Of course the major reason we have not seen a major leap in GPU technology is because we've been stuck at 40nm since '09 (in fact the Radeon 4770 debuted as far back as April 28, 2009) meaning we've ultimately been without a new process shrink for GPUs going on
2.5 years, that's like 75 in computer years
So yeah, even though I'm currently using nVidia because I can make use of CUDA for work as much as I use the GPU for gaming, I'm starved enough for single GPU gaming performance that I would buy a Radeon 7900 in a heartbeat to tide me over until I can get a Kepler based card to replace my GTX580 (although if Kepler's single GPU game performance wasn't in line with a Radeon 7900, I'd skip it), for me 28nm GPUs can't get here fast enough, so any news of further delay from either side is very disheartening for me, and should be for anyone
How is the gtx580 the best card, are you purely judging on 1080p?
because its simply the best single GPU card money can buy? and by a convincing margin?
http://www.anandtech.com/bench/Product/292?vs=305
looks to me like the GTX580 wins every benchmark except for one game at one resolution and its only other performance loss is in a synthetic benchmark, not a game.
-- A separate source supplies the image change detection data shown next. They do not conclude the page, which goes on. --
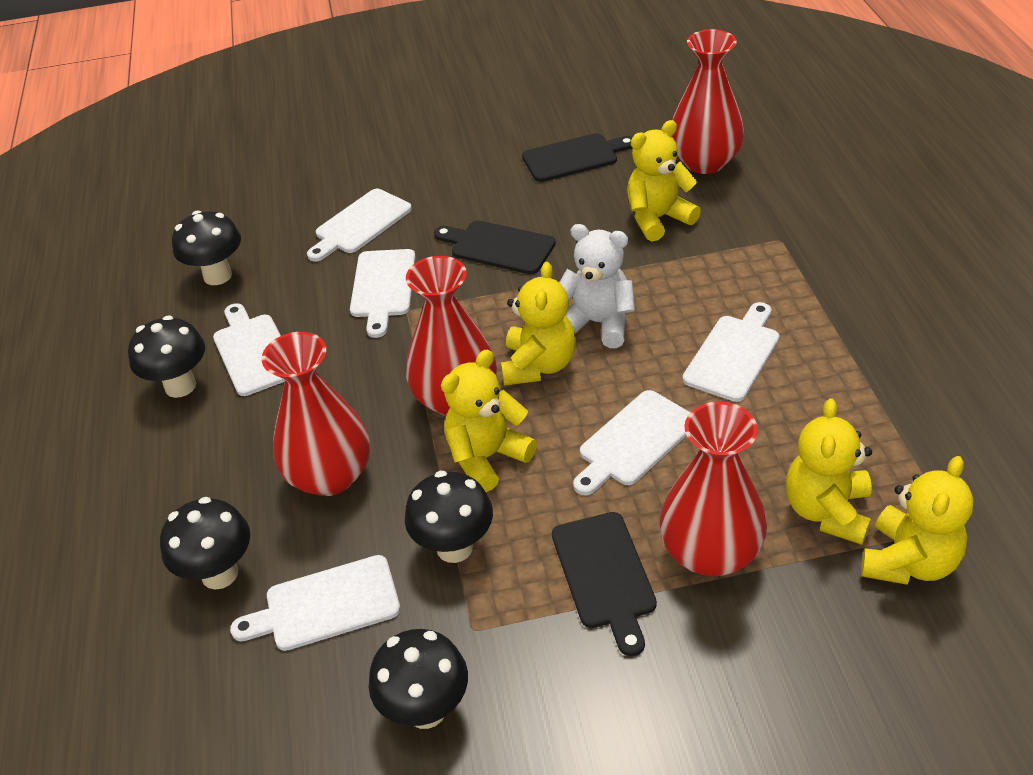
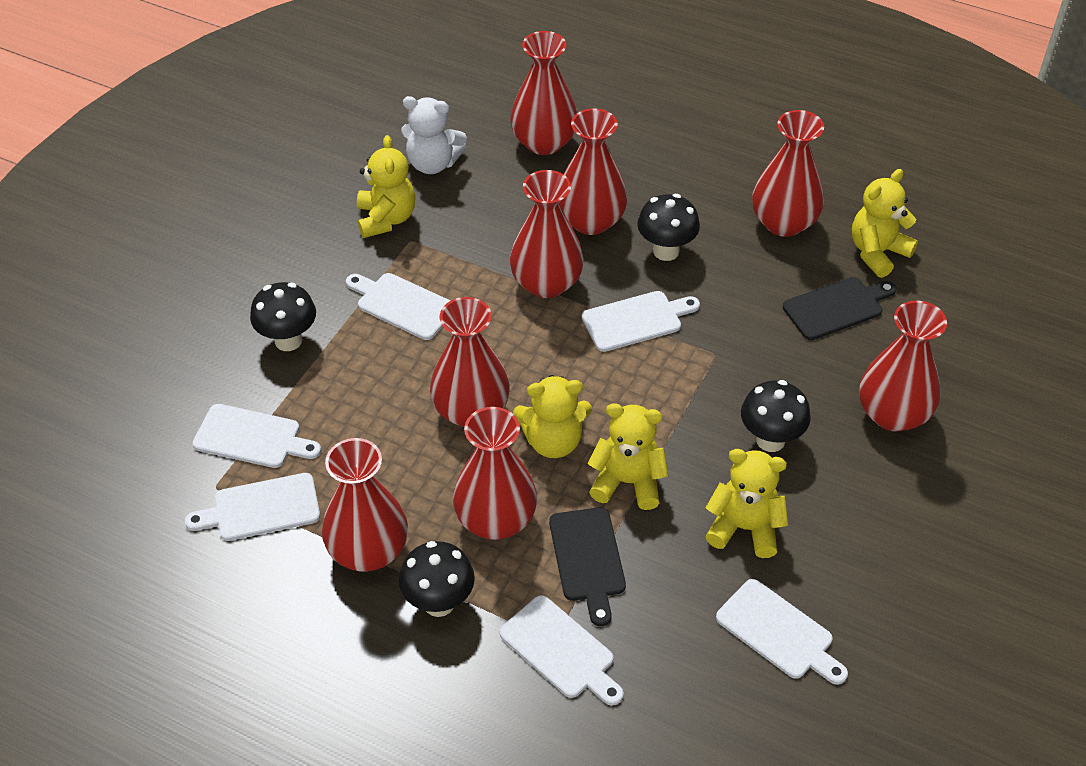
black cutting board: 3 -> 2
black mushroom: 5 -> 4
red vase: 4 -> 8

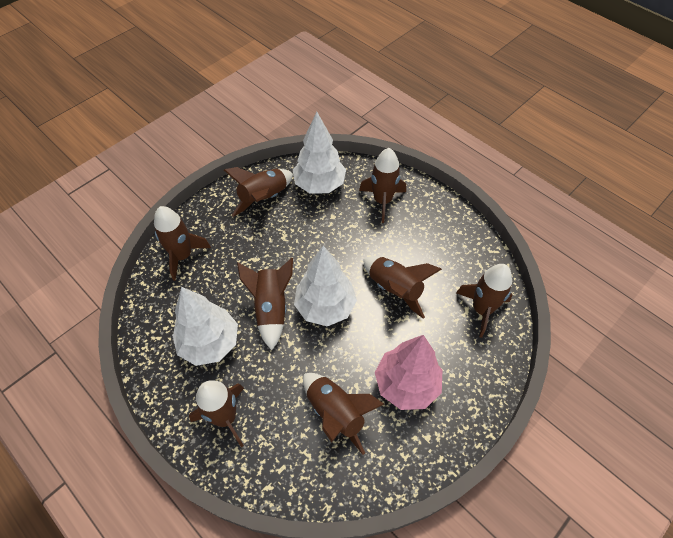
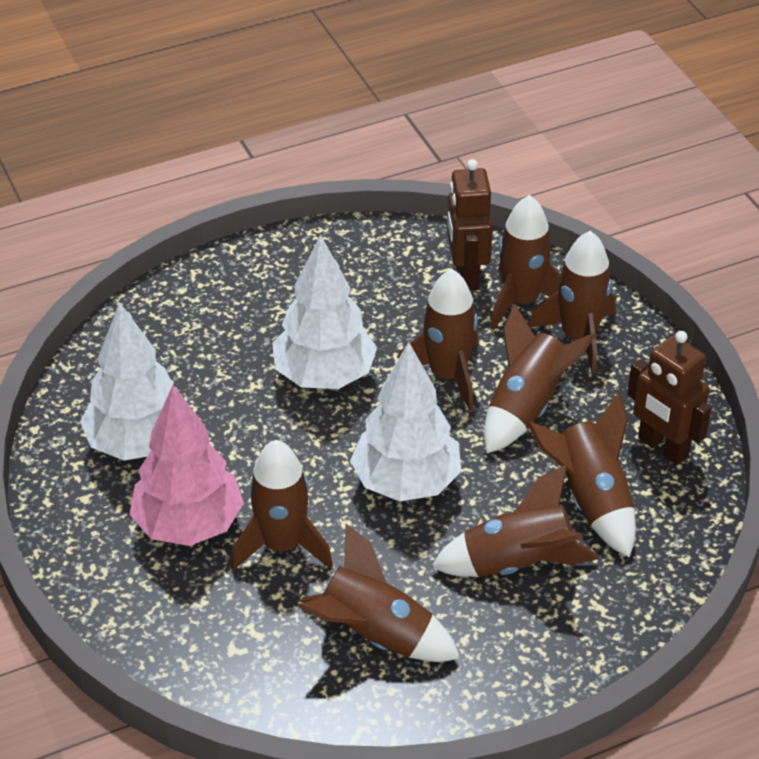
brown robot: 0 -> 2

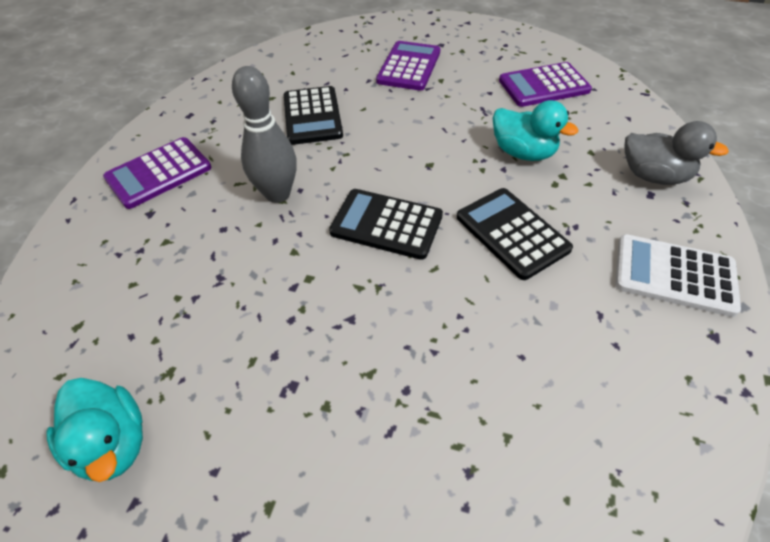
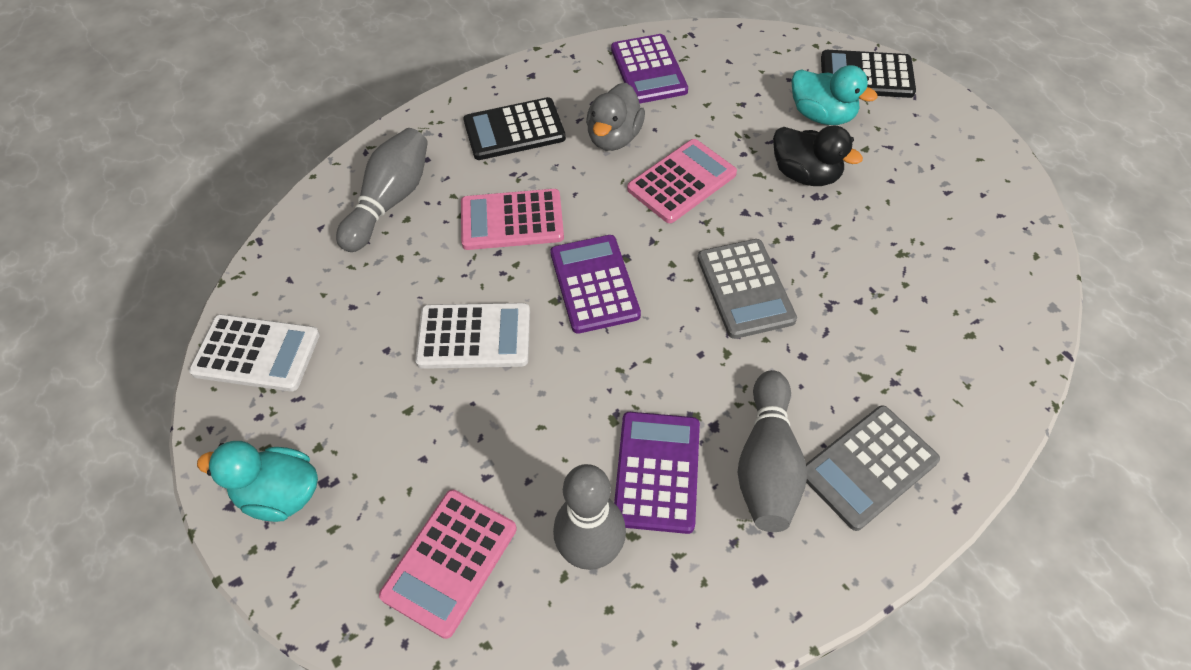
black calculator: 3 -> 2
black duck: 0 -> 1
grey bowling pin: 1 -> 3
grey calculator: 0 -> 2
pink calculator: 0 -> 3
white calculator: 1 -> 2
Sure, it loses power consumption, but as I will point out later, its loads for idle and games aren't unreasonable
sure, the 580's
value is still very much subjective, but that doesn't stop it from being the fastest single GPU card money can buy (again, wins in dozens of benchmarks should prove that convincingly, to make an argument otherwise is ridiculous).
if you really want to get into the semantics of GPU value we can make arguments all day that make the 6900s look like extremely poor values in comparison to the GTX460s or even AMD's own 6800s
The much cheaper 6970 has something to say when we're talking 1600p
Nope, not even 1600p, the GTX580 is still better, see benches above, only technically loses once, and by a negligible margin
or multi-monitor and multi-card scenario
Again, an entirely different animal. Multi monitor solutions all but
require multiple GPUs to get playable frame rates for modern games without sacrificing image quality to ridiculous levels. Again, the argument was over the best GPU, not best multi card, which could still be argued in favor of nVidia, but I'm not even going to get in to that as it wasn't the original point of contention
all while using a lot less power
+11W difference in idle and +49W difference in the most stressful game loads means difference in total system power draw is pretty much in line with the % performance advantage the GTX580 offers, so performance per watt really isn't an advantage for AMD with the 6970 vs. GTX580
3x 6970 costs nearly the same as 2x gtx580. Which one wins?
Again, it was pretty obvious, at least to me, that he was talking about single GPU
Also, the top single card is the 6990.